Flores cut her comments short, arguing that “we have to respect that there is a [legal] process,” but not before accusing the United States, “the CIA, the DEA” of acting “in vengeance” against her nephews.

These remarks were the first Flores has said of the cases since the arrest of her nephews in November. Campo Flores and Flores de Freitas were detained in Haiti for attempting to sell 800 kilograms of cocaine to a DEA agent, with the intent of distributing it in New York. They are currently under arrest in New York City.

Campo Flores identified himself as the First Lady’s “stepson,” claiming she had raised him as a child. The two have allegedly cooperated with authorities, claiming initially that the cocaine they possessed belonged to Diosdado Cabello, the former National Assembly President, and later claiming they received it from Tarek El Aissami, Venezuela’s head of Islamic Relations.

Cabello, who lost his position has the nation’s second in command in the National Assembly in December, is currently under investigation by American officials after a defecting former Hugo Chávez body guard signaled him as the head of the Cartel de los Soles, one of Latin America’s most lucrative cocaine smuggling outfits.

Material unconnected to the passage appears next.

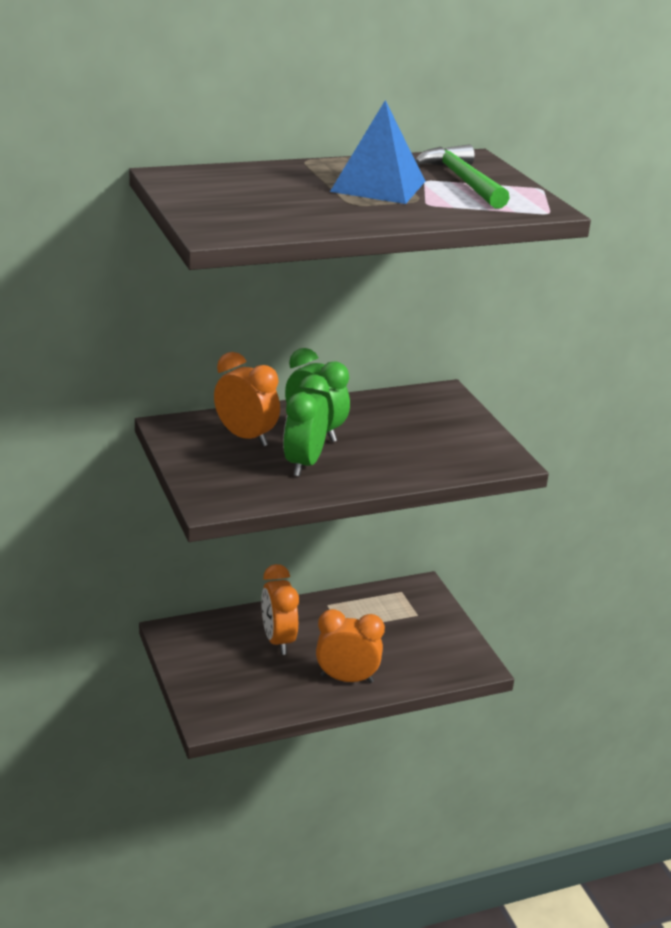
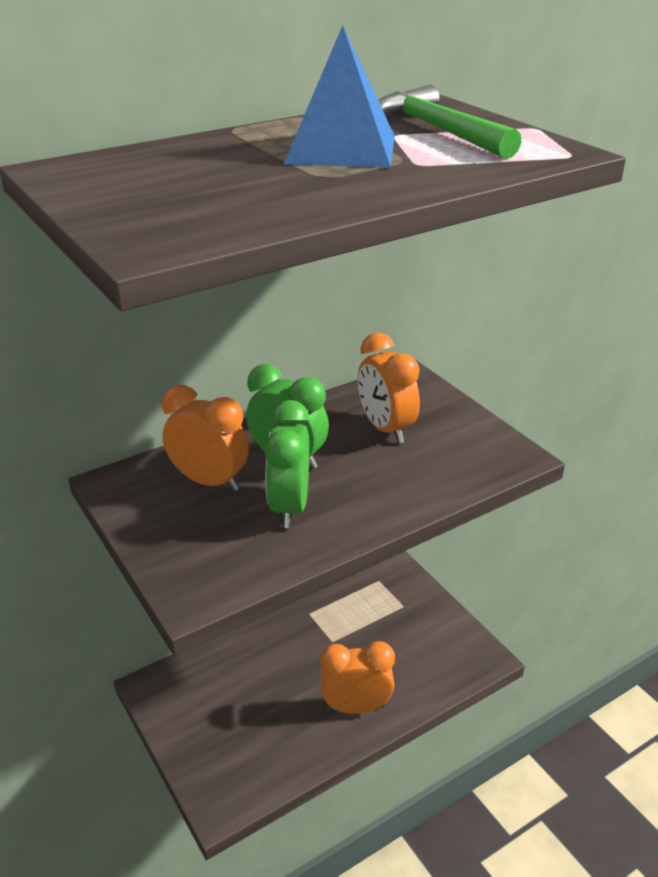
camera: 10 degrees left, 5 degrees up
(278, 640) = (270, 672): orange clock -> orange clock (385, 429)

President Nicolás Maduro has not been implicated directly in selling cocaine on the continent, though former Assistant Secretary of State for Western Hemisphere Affairs under George W. Bush, Roger Noriega, has accused Maduro of funding his last presidential campaign with drug money he received from Cabello.

This week, Maduro aide William Amaro was accused in a Nuevo Herald investigation of receiving more than $200,000 funneled into Venezuela through drug smugglers, a claim the Maduro administration is vehemently denying.

Campo Flores and Flores de Freitas have pleaded not guilty in their New York case and await trial.